Update 2024-09-13-redteam-arena.md (#126)

aangelopoulos · web-flow · commit 794cdedf46b9 · 2024-09-17T23:24:59.000-07:00
Add conditional probability and learning rate.
diff --git a/blog/2024-09-13-redteam-arena.md b/blog/2024-09-13-redteam-arena.md
@@ -37,7 +37,7 @@ People have been asking how we compute the leaderboard of players, models, and p
 
 We then model the win probability of the player as
 \begin{equation}
-	\mathbb{P}(Y_i = 1) = \frac{e^{X_i^{\rm Player}\beta^{\rm Player}}}{e^{X_i^{\rm Player}\beta^{\rm Player}} + e^{X_i^{\rm Model}\beta^{\rm Model} + X_i^{\rm Prompt}\beta^{\rm Prompt}}}.
+	\mathbb{P}(Y_i = 1 | X_i^{\rm Model}, X_i^{\rm Player}, X_i^{\rm Prompt}) = \frac{e^{X_i^{\rm Player}\beta^{\rm Player}}}{e^{X_i^{\rm Player}\beta^{\rm Player}} + e^{X_i^{\rm Model}\beta^{\rm Model} + X_i^{\rm Prompt}\beta^{\rm Prompt}}}.
 \end{equation}
 This form might look familiar, since it is the same type of model as the Arena Score: a logistic model. This is just a logistic model with a different, _additive_ structure—the model scores $\beta^{\rm Model}$ and prompt scores $\beta^{\rm Prompt}$ combine additively to generate a notion of total strength for the model-prompt pair. The player scores $\beta^{\rm Player}$ have a similar interpretation as the standard Elo score, and we let $\beta$ denote the concatenation $(\beta^{\rm Player}, \beta^{\rm Model}, \beta^{\rm Prompt})$. For lack of a better term, we call this model “Extended Elo”.
 
@@ -48,8 +48,9 @@ There are $M\times R$ model-prompt pairs, and only $M+R$ distinct models and pro
 
 Now, we solve this logistic regression problem _online_. That is, letting $\ell(x,y;\beta)$ be the binary cross-entropy loss, we use the iteration
 \begin{equation}
-  \beta_n = \beta_{n-1} - \nabla_\beta \ell(X_{n-1}, Y_{n-1}; \beta_{n-1}).

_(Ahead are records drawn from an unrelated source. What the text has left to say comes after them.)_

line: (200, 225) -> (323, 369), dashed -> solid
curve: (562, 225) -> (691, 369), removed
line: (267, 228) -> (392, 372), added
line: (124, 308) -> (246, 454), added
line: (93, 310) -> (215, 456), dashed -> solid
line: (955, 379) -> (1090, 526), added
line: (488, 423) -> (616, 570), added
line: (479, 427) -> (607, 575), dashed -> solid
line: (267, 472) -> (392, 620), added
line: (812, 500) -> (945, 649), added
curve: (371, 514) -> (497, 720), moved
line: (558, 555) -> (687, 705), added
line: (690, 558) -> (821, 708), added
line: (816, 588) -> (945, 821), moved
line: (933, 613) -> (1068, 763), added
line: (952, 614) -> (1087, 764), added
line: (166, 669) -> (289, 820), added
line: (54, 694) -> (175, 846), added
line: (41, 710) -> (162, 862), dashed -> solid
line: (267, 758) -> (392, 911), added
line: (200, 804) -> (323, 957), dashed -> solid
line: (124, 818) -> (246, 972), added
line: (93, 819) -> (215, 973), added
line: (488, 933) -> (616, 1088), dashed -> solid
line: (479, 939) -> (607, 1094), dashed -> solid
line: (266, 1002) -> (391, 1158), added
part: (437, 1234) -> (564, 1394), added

+  \beta_n = \beta_{n-1} - \eta \nabla_\beta \ell(X_{n-1}, Y_{n-1}; \beta_{n-1}),
 \end{equation}
+for some learning rate $\eta$.
 This is a generalization of the Elo update. In fact, if one removes the prompt coefficient, it reduces exactly to the Elo update between players and models, as if these were 1-1 games.
 
 That’s it! After updating the model coefficients in this way, we report them in the tables in the [RedTeam Arena](https://redarena.ai/leaderboard). We also have more plans for this approach: extended Elo can be used not just for 1v2 leaderboards, like this one, but any $N$v$M$-player leaderboards in order to attribute notions of strength to each subpart using binary human preference feedback.